Non c'è da meravigliarsi, allora, se tra i più entusiasti a spellarsi le mani per il suo sfacciato attacco ai magistrati, siano stati i suoi ascari di Ala, il gruppo di fuorusciti dal partito di Berlusconi capeggiato dal plurinquisito Verdini: “Ero seduto vicino a Denis Verdini e ci siamo dati dei pizzicotti”, ha raccontato ancora incredulo a Il Fatto il capogruppo di Ala, l'ex sindaco di Aulla Lucio Barani, quello che nel suo comune aveva fatto erigere una statua a Craxi. “L'ho detto a Denis: Ma è Renzi o Craxi? Non volevo crederci, non volevamo crederci... la stessa cultura garantista, socialista e riformista. Renzi è tornato alla casa del Padre”, ha aggiunto trionfante l'ex sindaco di Aulla, sottolineando anche che se nel 2013 ci fosse stato Renzi come presidente del Consiglio Berlusconi non sarebbe mai stato condannato.
Sulla scia del nuovo duce si è subito infilato il rinnegato Napolitano, ben felice di poter aggiungere a quella di Renzi anche la sua pugnalata alle spalle dei magistrati, per vendicarsi dello “sgarbo” dell'interrogatorio da parte dei giudici di Palermo sul caso Mancino-D'Ambrosio: “Ci sono stati – ha sentenziato l'(ex?) capo dello Stato - casi gravi di montature scandalistiche e giornalistiche contro persone che hanno ricevuto un avviso di garanzia e sono state poi scagionate... spesso vengono pubblicati pezzi di conversazioni non contestualizzate, come è successo al mio consigliere Loris D'Ambrosio che ci ha rimesso la pelle per un attacco cardiaco e io queste cose non le posso dimenticare”.

Il processo mediatico a Davigo
Com'era scontato, anche se ciò non rende la cosa meno scandalosa e intollerabile, non uno dei mass-media e dei pennivendoli di regime ha condannato o anche solo criticato la provocazione di Renzi. Al contrario, tutti costoro si sono scagliati come una muta di cani rabbiosi sul neo presidente dell'Associazione nazionale magistrati (Anm), l'ex pm di “mani pulite” Piercamillo Davigo, non appena questi si è sentito giustamente in dovere, a nome dei magistrati che rappresenta, di controbattere la tesi demagogica e arrogante del nuovo Mussolini.

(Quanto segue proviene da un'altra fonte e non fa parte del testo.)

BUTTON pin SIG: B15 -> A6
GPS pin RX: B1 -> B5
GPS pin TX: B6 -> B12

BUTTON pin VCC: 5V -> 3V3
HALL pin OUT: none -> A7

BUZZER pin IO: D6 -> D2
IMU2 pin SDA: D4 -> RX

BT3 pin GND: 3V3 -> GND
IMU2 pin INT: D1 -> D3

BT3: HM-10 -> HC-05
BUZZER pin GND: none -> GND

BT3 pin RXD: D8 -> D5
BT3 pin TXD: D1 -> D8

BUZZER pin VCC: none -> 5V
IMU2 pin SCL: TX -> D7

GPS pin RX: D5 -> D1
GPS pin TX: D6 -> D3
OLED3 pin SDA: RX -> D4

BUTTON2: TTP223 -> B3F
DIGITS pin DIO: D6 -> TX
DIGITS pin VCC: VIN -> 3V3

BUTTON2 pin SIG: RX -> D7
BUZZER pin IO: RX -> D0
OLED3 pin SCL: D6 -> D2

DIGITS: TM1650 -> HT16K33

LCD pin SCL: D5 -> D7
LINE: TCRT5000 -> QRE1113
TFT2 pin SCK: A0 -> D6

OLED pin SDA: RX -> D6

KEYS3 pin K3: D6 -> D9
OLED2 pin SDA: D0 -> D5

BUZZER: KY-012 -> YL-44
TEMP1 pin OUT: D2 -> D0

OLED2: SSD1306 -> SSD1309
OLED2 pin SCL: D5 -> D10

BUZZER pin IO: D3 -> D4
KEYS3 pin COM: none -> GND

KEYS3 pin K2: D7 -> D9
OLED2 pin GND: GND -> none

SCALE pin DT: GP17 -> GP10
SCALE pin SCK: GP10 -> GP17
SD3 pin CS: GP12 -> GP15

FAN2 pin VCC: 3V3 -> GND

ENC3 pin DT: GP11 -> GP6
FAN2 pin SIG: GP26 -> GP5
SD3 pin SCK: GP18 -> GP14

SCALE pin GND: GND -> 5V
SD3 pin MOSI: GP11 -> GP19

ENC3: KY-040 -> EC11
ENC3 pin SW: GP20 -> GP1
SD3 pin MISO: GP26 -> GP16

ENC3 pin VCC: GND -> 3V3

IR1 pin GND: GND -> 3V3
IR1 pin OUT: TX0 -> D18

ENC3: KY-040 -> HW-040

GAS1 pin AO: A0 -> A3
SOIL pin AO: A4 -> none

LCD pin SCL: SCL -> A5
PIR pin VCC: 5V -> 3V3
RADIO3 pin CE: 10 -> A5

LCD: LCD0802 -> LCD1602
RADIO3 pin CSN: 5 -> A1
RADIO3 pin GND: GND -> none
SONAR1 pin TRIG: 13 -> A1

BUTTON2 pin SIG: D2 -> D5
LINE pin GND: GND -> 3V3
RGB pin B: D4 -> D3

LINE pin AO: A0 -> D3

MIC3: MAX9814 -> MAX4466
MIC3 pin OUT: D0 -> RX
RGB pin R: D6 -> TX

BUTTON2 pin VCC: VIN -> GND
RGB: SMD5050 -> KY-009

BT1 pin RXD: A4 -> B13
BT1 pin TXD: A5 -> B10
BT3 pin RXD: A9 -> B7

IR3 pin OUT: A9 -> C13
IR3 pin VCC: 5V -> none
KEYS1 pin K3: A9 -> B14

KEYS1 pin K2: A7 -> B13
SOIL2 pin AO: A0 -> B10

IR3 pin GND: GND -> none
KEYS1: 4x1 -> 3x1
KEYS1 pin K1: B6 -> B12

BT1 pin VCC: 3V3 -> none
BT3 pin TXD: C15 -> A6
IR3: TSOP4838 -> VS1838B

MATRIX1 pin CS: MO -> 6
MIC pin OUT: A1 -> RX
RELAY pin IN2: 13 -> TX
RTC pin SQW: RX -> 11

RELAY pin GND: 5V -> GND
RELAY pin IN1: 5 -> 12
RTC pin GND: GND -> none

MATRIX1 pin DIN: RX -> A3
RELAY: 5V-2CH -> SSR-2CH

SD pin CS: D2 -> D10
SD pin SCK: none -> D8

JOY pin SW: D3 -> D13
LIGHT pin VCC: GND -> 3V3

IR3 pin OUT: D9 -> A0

“Non commento le dichiarazioni del presidente del Consiglio – aveva detto il presidente dell'Anm a Il Fatto del 20 aprile - ma è una vecchia storia, questa del ‘giustizialismo’ e del ‘conflitto’. Non c’è nessuna guerra. Noi facciamo indagini e processi. Se poi le persone coinvolte in base a prove e indizi che dovrebbero indurre la politica e le istituzioni a rimuoverle in base a un giudizio non penale, ma morale o di opportunità, vengono lasciate o ricandidate o rinominate, è inevitabile che i processi abbiano effetti politici. Se la politica usasse per le sue autonome valutazioni gli elementi che noi usiamo per i giudizi penali e ne traesse le dovute conseguenze, processeremmo degli ex. Senza conseguenze politiche”.
Due giorni dopo Davigo aveva rilasciato un'intervista al Corriere della Sera , in cui riferendosi alla differenza tra i politici corrotti di tangentopoli e quelli di oggi aveva detto: “Non hanno smesso di rubare; hanno smesso di vergognarsi. Rivendicano con sfrontatezza quel che prima facevano di nascosto. Dicono cose tipo: 'Con i nostri soldi facciamo quello che ci pare'. Ma non sono soldi loro; sono dei contribuenti”. A questo punto apriti cielo: tutti i titoli dei giornali di regime, da La Stampa a La Repubblica , da L'Unità al Giornale , e tutte le tv, dalla Rai a Mediaset a La7, hanno distorto le sue parole mettendogli in bocca la frase, mai detta, che “tutti i politici sono dei ladri”.

Renzi realizza il disegno della P2
In questo modo truffaldino non solo giornalisti e politici, con in testa il PD, si sono potuti sbizzarrire nel tiro al bersaglio contro il magistrato “giustizialista”, facendo finta che la presunta “guerra tra politica e magistratura” fosse stata iniziata dalle sue parole, e non da quelle di Renzi, ma perfino alcuni magistrati compiacenti, come il garante all' Anticorruzione, il convertito renziano Carbone, l'ex procuratore di Milano Bruti Liberati, e l'imbelle ex presidente dell'Anm, Luca Palamara, hanno avuto la scusa buona per intervenire e attaccare Davigo, fornendo a loro volta ai giornali il pretesto per inventarsi un suo presunto “isolamento” all'interno dell'Anm. A censurare Davigo è piombato dall'alto anche il vicepresidente del CSM, Legnini, dopo aver chiesto e ottenuto il nulla osta di Mattarella. Intervento censorio sottolineato con grande enfasi dai media, come se non si sapesse che Legnini è stato messo lì da Renzi proprio per servirlo a dovere in casi come questo!
In realtà Davigo non è affatto “isolato” tra i magistrati, come millantano tutti i giornali di regime, ma anzi la sua denuncia ha ricevuto l'appoggio esplicito di molti magistrati che non sono caduti nel ricatto morale dei media renziani, e in particolare di magistrati di prima linea nella lotta a mafia, Camorra e 'ndrangheta: come il procuratore di Catanzaro, Nicola Gratteri, il pm antimafia di Palermo, Nino Di Matteo, e il procuratore nazionale antimafia, Franco Roberti.
Questa vicenda dimostra ancora una volta che l'arroganza di Renzi non ha limiti, e che non si darà pace finché non avrà saldato definitivamente i conti con la magistratura, tagliando le sue teste indipendenti e pensanti e sottomettendola completamente al governo. Che poi non è altro che il vecchio disegno della P2, subordinare il potere giudiziario a quello esecutivo, che il nuovo Mussolini ha ripreso dalle mani di Craxi e di Berlusconi per portarlo finalmente a compimento. E l'unico modo per impedirglielo è cacciarlo via al più presto con la lotta di piazza.